Sicily's Grand Designs

It is midday and we are all squeezed onto a very full bus. I am sitting on a ledge between Youn’s legs and with Greg’s rucksack under my knees. Steve sees this as an opportune moment: “Hey, now’s the time to tell you that joke.” But the bus is so busy and so noisy that his words disappear into the chaos.

This was an adventure in a very well organised sight seeing holiday. We were on the bus from Palermo up to Monreale. Monreale Cathedral is out of this world. Built in 1172 there are structural similarities to my local Cathedral in Durham and decorative similarities to Mosques in Iran and Istanbul, but the whole effect is dazzling.

Each mosaic has been carefully placed to impress, with artistry and faith. It was worth the bus journey and the ride back was far less hassled.

Sicily is a showcase for Europe’s best architecture.
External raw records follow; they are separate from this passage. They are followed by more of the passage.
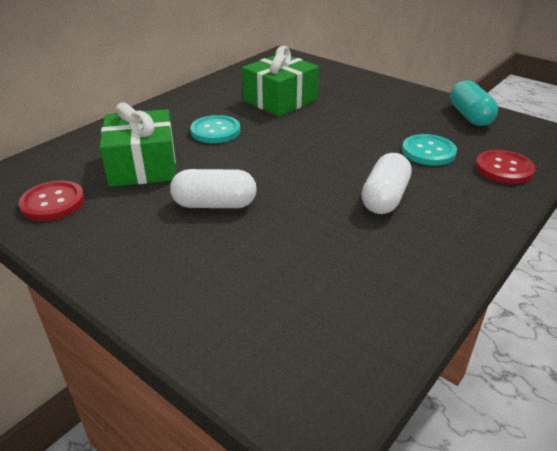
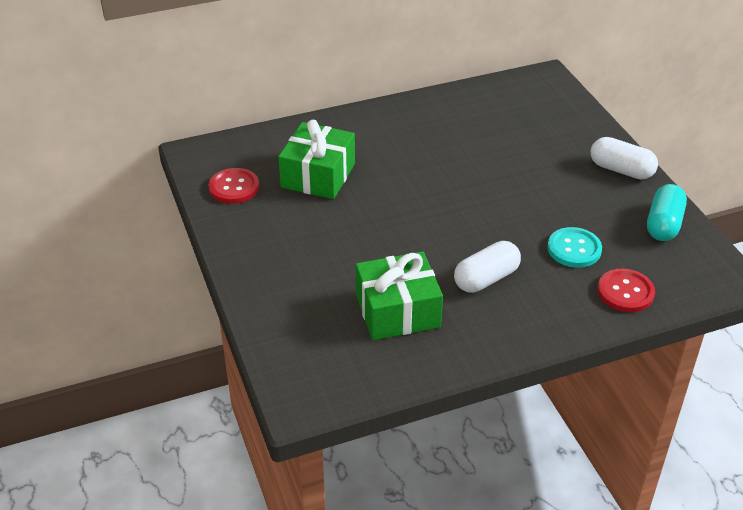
camera: 30 degrees right, 5 degrees up
(214, 204) = (347, 233): white capsule -> white capsule (621, 170)
(215, 131) = (402, 158): turquoise button -> none
(280, 100) = (490, 140): green gift -> green gift (397, 311)

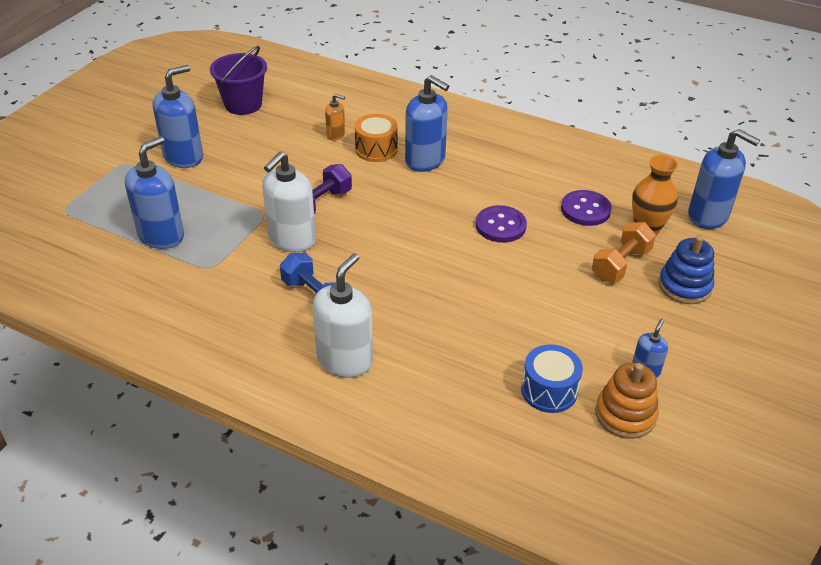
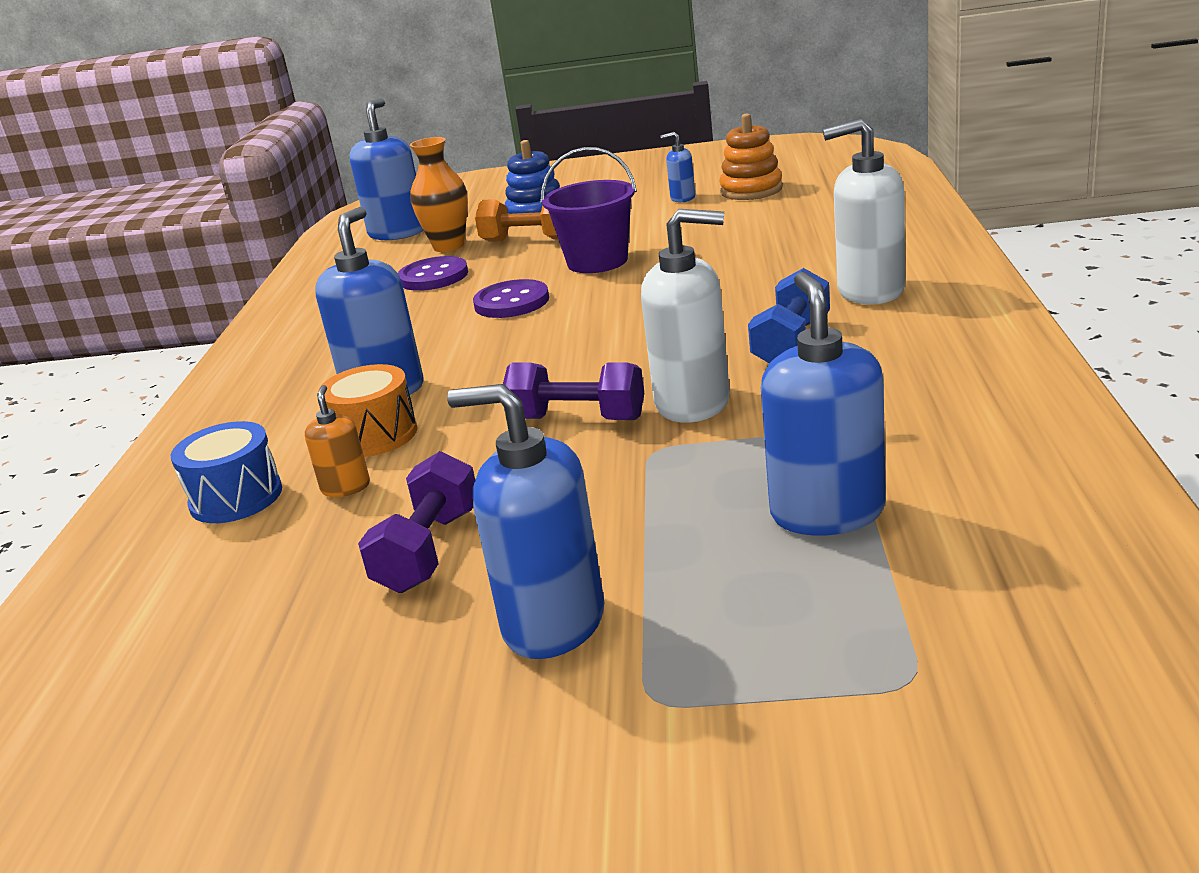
camera: 110 degrees left, 15 degrees down
(161, 235) = (827, 512): blue soap dispenser -> blue soap dispenser turned 75 degrees clockwise
(243, 104) = (267, 651): purple bucket -> purple bucket (597, 262)
(261, 143) = (429, 550): none -> purple dumbbell
(549, 390) = (764, 215): blue drum -> blue drum (236, 498)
Various civilisations used its fertile volcanic soil to feed their own countrymen, and they built big on the island on the proceeds.

The Valley of the Temples near Agrigento is a long parade of Greek Temples, each bigger and better than the next until one reaches the remains of the magnificent Temple of Olympian Zeus, once held up by magnificent telemanns. We saw a model of it in the nearby museum.

There is a huge Roman villa near Piazza Armerina, and lots of blingy Baroque. We visited Noto which was rebuilt in the Baroque style after an earthquake in the 18th century.

The climb up the very narrow staircase of St Chiara church was well worth it to see this whole town as it was originally planned.

But a holiday isn’t just about the sights. This was a really good holiday and I think it was because everything worked. Our leader, Brian, was efficient, helpful, knowledgeable and a great person to be with.

There were twenty of us on the holiday and we all got on together well. The group was enhanced by eight Americans, who brought their humour, wisdom, and differences in lexicon with them.

The hotels were good: the first one at Selinunte had a fabulous outdoor pool.

The food was good. On our last evening in Syracuse, which is a lovely town, we ate out in Ortygia. We were presented with a banquet of Mediterranean food. And everywhere the ice cream was to die for. Brian also arranged a lunch at a local Bistro near the Valley of the Temples.

This is a sightseeing holiday, with four hotels so lots of packing and repacking. We travelled all across the island but the coaches were comfortable and the coach drivers knew whereabouts they were going. I loved listening to the Tomtom scolding the coach driver in Italian when he missed a turning.

Brian led us capably around the sites, and also took us on a few walks. Was it him who arranged for us to be scared by two entwined black snakes that shot out of the boulders on top of a hill? Another adventure.